From: Stefan Monnier
Subject: bug#2887: Suggestions for simple.el
Date: Sun, 05 Apr 2009 22:14:23 -0400
User-agent: Gnus/5.13 (Gnus v5.13) Emacs/23.0.92 (gnu/linux)

> The Emacs manual and the documentation of `kill-word' and
> `backward-kill-word' could mention that some users may prefer binding
> C-backspace to `backward-delete-word' and C-delete to `delete-word'.

The Emacs manual is already "too large" to contain all the info we want
to put in it, so mentioning such things is unlikely.
But it's probably a good idea to add those commands to misc.el.
Then the EmacsWiki can mention them.

> My commands that call pos-at-*-of-line work faster than I can blink my
> eyes, but I understand your concern.

Try them on 200MB buffers.

> To optimize the speed the functions would probably need to be
> implemented in C code, but that's beyond my programming
> capabilities.

The core loop is in goto-line and is already written in C.

> Still, if I'm not mistaken, Emacs Lisp programmers would
> have to use something just as expensive to perform this task, so
> pos-at-*-of-line would save them some typing and thinking.

The point is to force them to use goto-line explicitly, so as to
hopefully make the cost more obvious.

> It's a common task to delete everything between the point and another
> location. Zapping is best if that location contains a somewhat rare
> character, usually some kind of symbol or parenthesis.
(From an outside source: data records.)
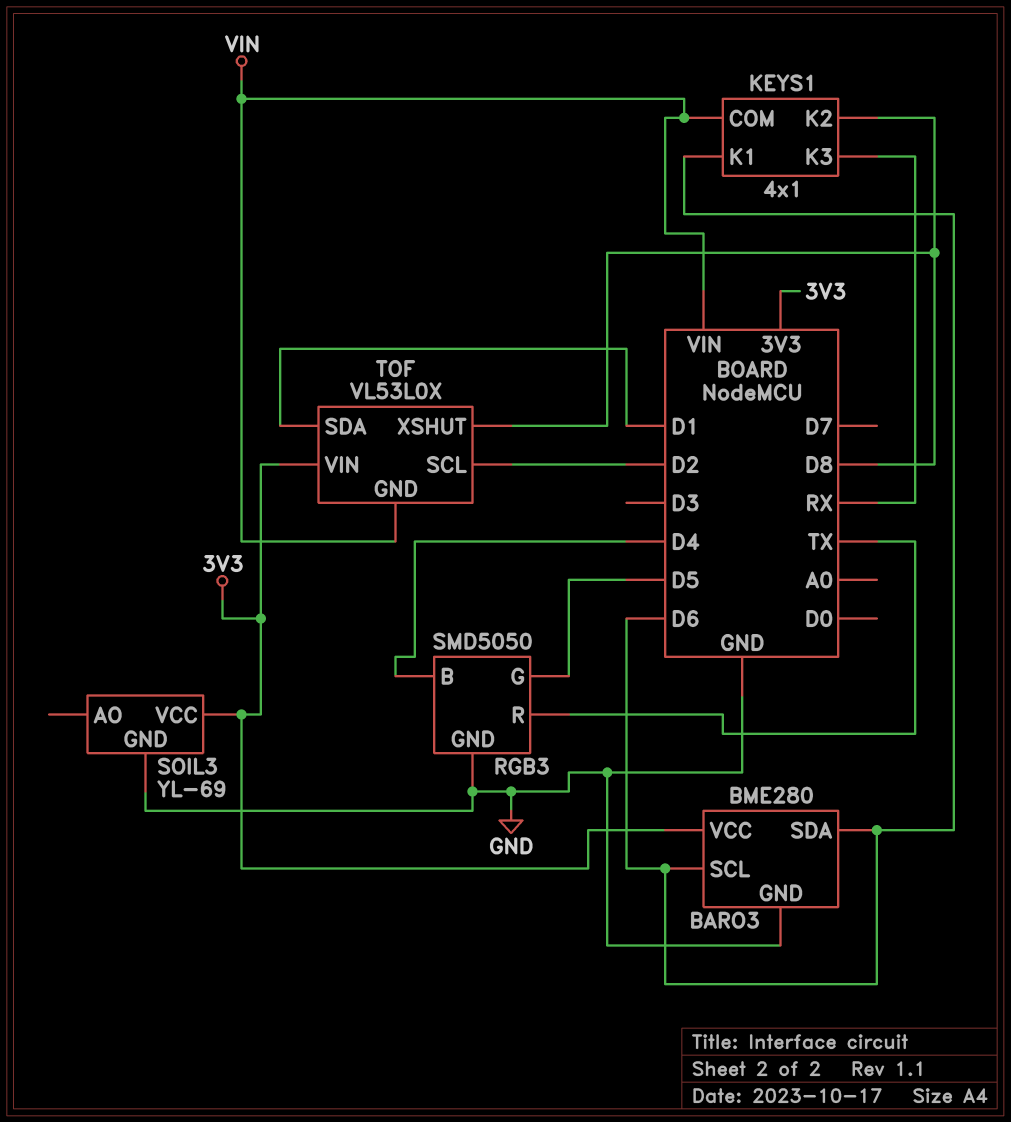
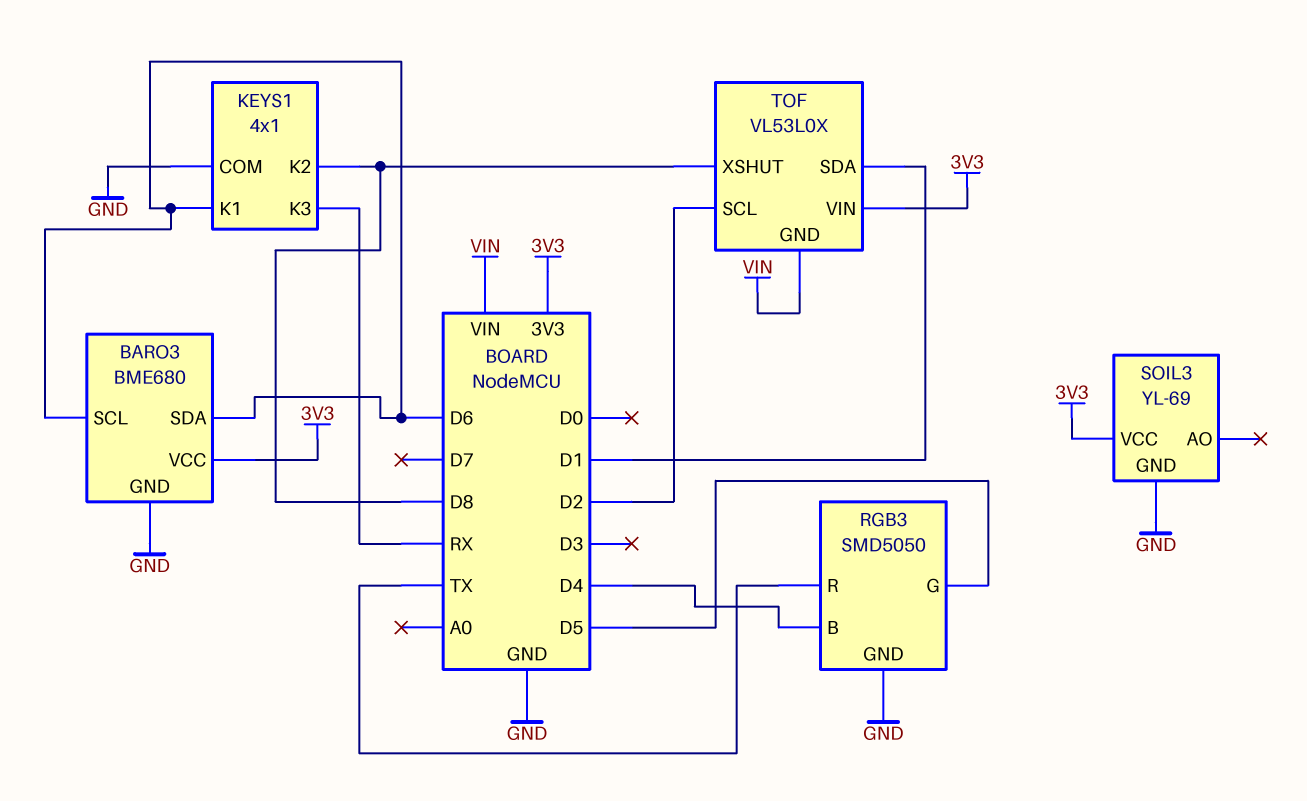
BARO3: BME280 -> BME680
KEYS1 pin COM: VIN -> GND

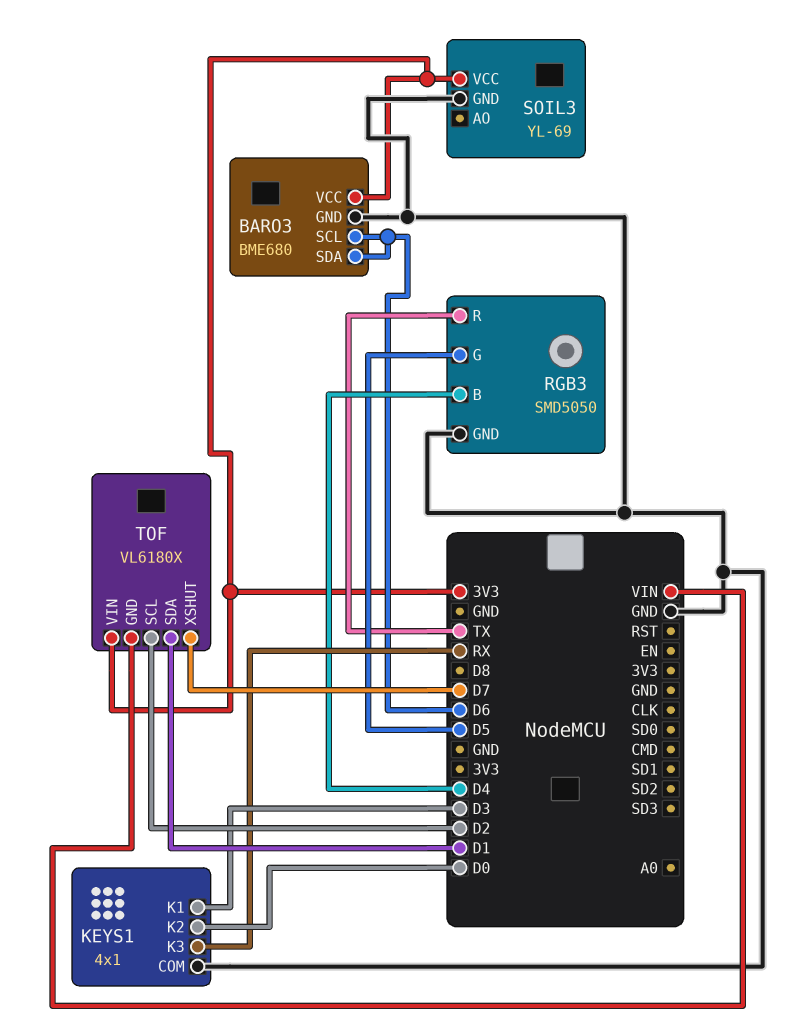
KEYS1 pin K1: D6 -> D3
KEYS1 pin K2: D8 -> D0
TOF: VL53L0X -> VL6180X
TOF pin XSHUT: D8 -> D7

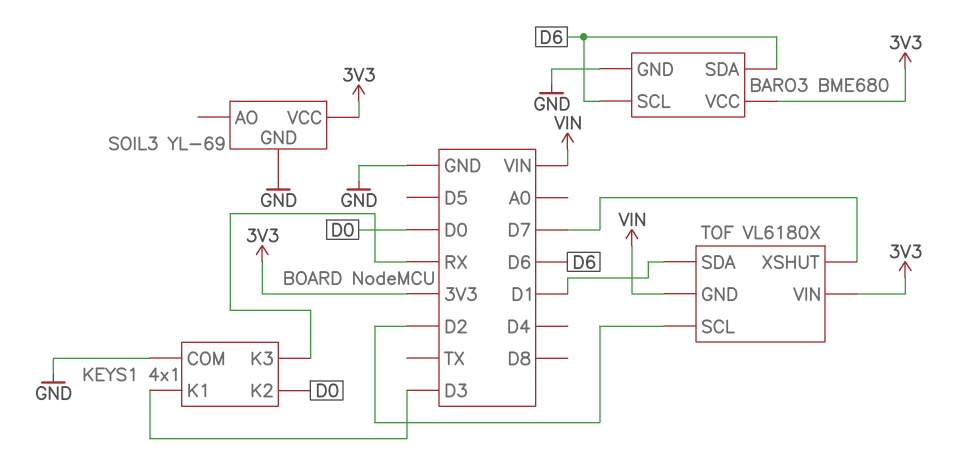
RGB3: SMD5050 -> none
RGB3 pin B: D4 -> none
RGB3 pin G: D5 -> none
RGB3 pin GND: GND -> none
RGB3 pin R: TX -> none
In my experience
> the character itself should usually not be deleted as well.

I tend to use C-s for that (as well as for movement).  But I understand
that other people have other habits.

> Yes, it would be a nice improvement to upgrade the
> `delete-trailing-whitespace' command so it counts cleaned lines.

Feel free to provide a patch for it (tho, since we're in the pretest,
there's no hurry: it won't be installed right now).

> Files with mixed Unix/Dos line endings are sometimes created when people
> using different OS's work together on a project.  Many programs choke on
> input files that contain mixed Unix/Dos line endings, often without
> helpful error messages.

I understand the problem, yes.  I just don't know it enough to
understand which kind of solution is more handy.  The few times I've had
such a thing, I just did M-% C-q C-m RET RET !.  For such rare
occurrences, anything more specialized would be useless because
I wouldn't remember it.  Obviously, if it happens commonly to you,
you'll want another solution.

> If the Emacs maintainers decide to make `delete-trailing-whitespace' also
> delete trailing ^M in mixed line-ending files, it would make me (and
> presumably many other users) happy, but it might create a
> backwards-compatibility issue.

It might, but I'm not sure it'd be such a big deal.  The docstring
explicitly mentions that a form-feed is not considered as whitespace by
this function, so that might be taken to mean that "every other
whitespace-like chars" (such as C-m) would be considered as whitespace.

> These functions are used in a wide variety of situations (text, code,
> data), making guesswork practically hopeless. I use `delete-indentation'
> and `delete-indentation-nospace' a lot, and I'm not sure which one I use
> more frequently.

What bindings do you use?

>> This said, I think those new commands, unbound to any key, shouldn't
>> be placed in simple.el (which is preloaded) but into some other file.
>> I'm tempted to say "misc.el", where we could stuff any number of
>> "commands that users might like, but for which we couldn't come up
>> with a good key-binding".

> I would slip them into simple.el, since they load very fast and rhyme with
> what's already there.

As mentioned, simple.el is preloaded, so anything we add to it increases
the size of Emacs for everyone, whether they use it or not.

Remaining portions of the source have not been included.